Überschussstrom als Grundlage für wasserstofffähige Gaskraftwerke

Energieversorger und Politstrategen diskutieren aktuell intensiv über die Rolle von Gaskraftwerken in der Übergangsphase der Energiewende. Doch oft bleibt unklar, wie eine stabile Versorgung gleichzeitig mit ambitionierten Klimazielen vereinbar ist. Ein Blick auf reale Daten der Stromversorgung in der vergangenen Woche zeigt: Die Diskussion ist bislang zu abstrakt geführt – wir brauchen eine faktenbasierte Perspektive, insbesondere mit Blick auf die Rolle von Wasserstoff.

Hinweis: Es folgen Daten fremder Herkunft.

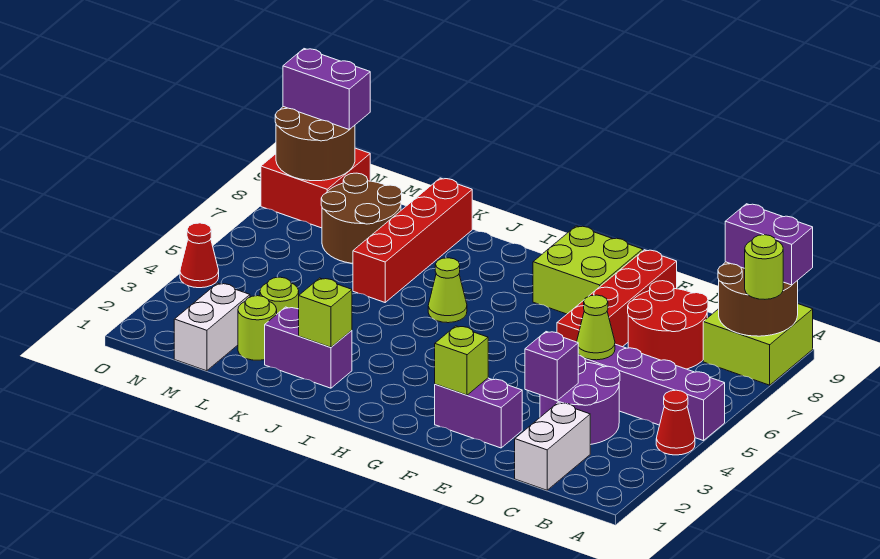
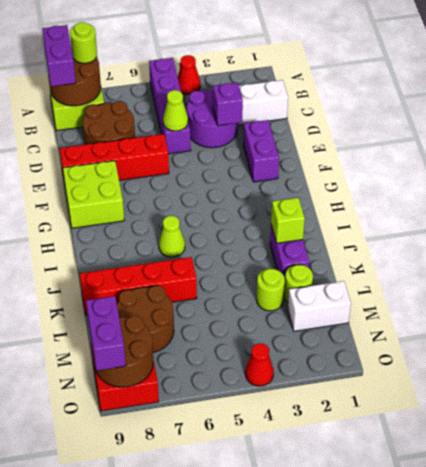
red round brick C7:D8 level 1 -> brown round brick C7:D8 level 1
lime brick F2 level 2 -> none

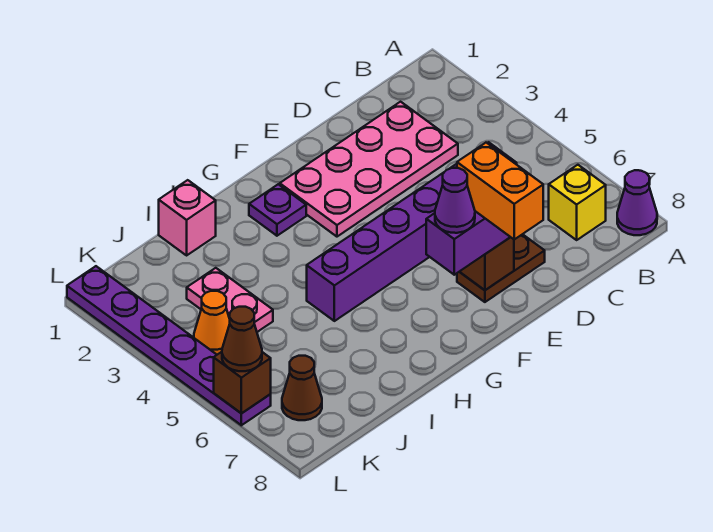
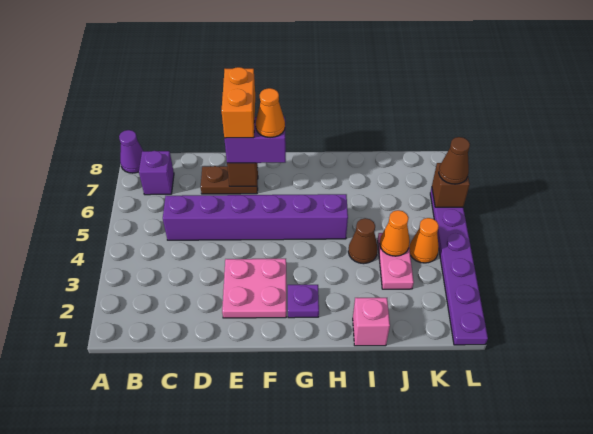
yellow brick B7 level 1 -> purple brick B7 level 1
pink plate C2:F3 level 1 -> pink plate E2:F3 level 1
purple cone F7 level 4 -> orange cone F7 level 4
none -> orange cone J4 level 2
brown cone K7 level 1 -> brown cone I4 level 1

Die Stromgrafik (Quelle: Energy-Charts) demonstriert eine typische Woche mit stark schwankender Last (schwarze Linie): tagsüber Spitzenlast, nachts und an Wochenenden deutlich geringerer Bedarf. Die farbigen Flächen zeigen, wie viel Strom aus Wind, Solar, Biomasse, Kohle, Gas, Speicher, Pumpen etc. erzeugt wird, inklusive Im‑ und Export. Die rote Linie markiert den Day‑Ahead‑Strompreis für den Folgetag.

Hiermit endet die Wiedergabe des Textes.